People come from all over to teach at your institution. Things being the way they are, the quality they found in their original institution is not evidenced here. They may proudly wear the gown of their doctoral institution, they may casually refer to Harvard, or Yale, or Chicago, or...
Most of us end up in dumps. We do our best to make them better, and some of us more than acquit ourselves, perhaps being bid away by a stellar institution, or we stay at our dump and make it better. Sometimes we can transform our department or our subfield to make it a real contender.

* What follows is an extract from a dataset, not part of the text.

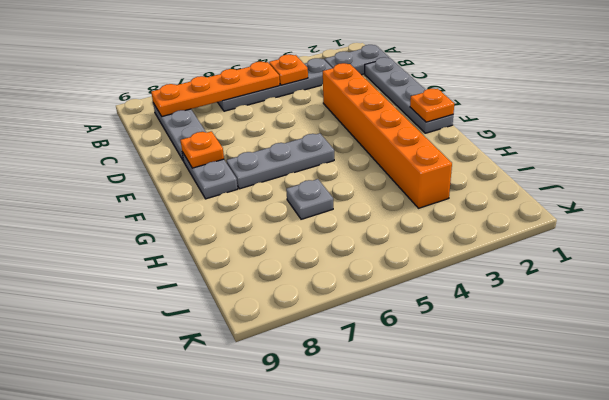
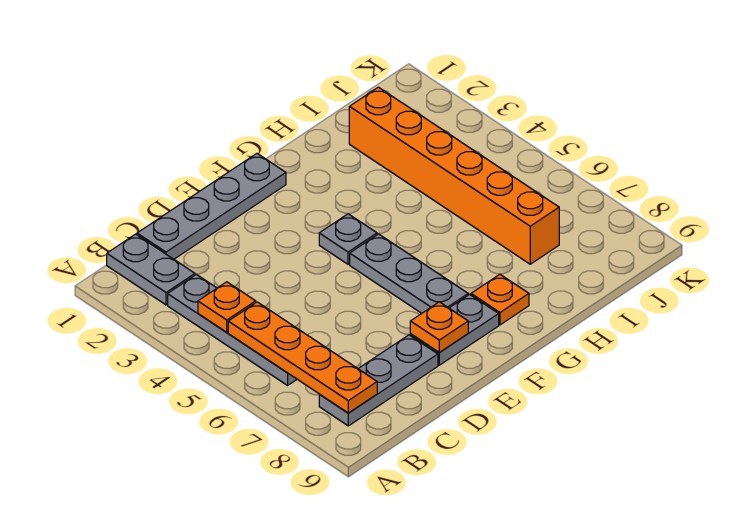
orange brick D3:I3 level 1 -> orange brick I2:I7 level 1
orange plate F1 level 2 -> orange plate G8 level 1
grey plate H6 level 1 -> grey plate F4 level 1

Such dumps may well allow for a strong scholarly career. I always say I get away with murder. I cannot judge my colleagues, in the detailed and titrated way others seem able to do. But I do judge the extent of their ambition in the work they choose to do. And the institution's ambition gives me freedom to follow my nose.
I am enthusiastic about the high quality people we hire and promote, while noticing that this is still rare. I am appalled by deans who justify weak candidates, and advocate tenuring those who have not proved themselves in an assured way, or their hiring ringers. But deans are effectively the proverbial used car salesmen, at least to their provost and to donors. What's nice for deans is that they are rarely around for long enough for the lemons they have sold to break down.
Of course, such is the history of Southern California: celebratory and hyperbolic. And that has made it a rich and growing place: agriculture, armed services, aerospace, entertainment/motion pictures, the Ports.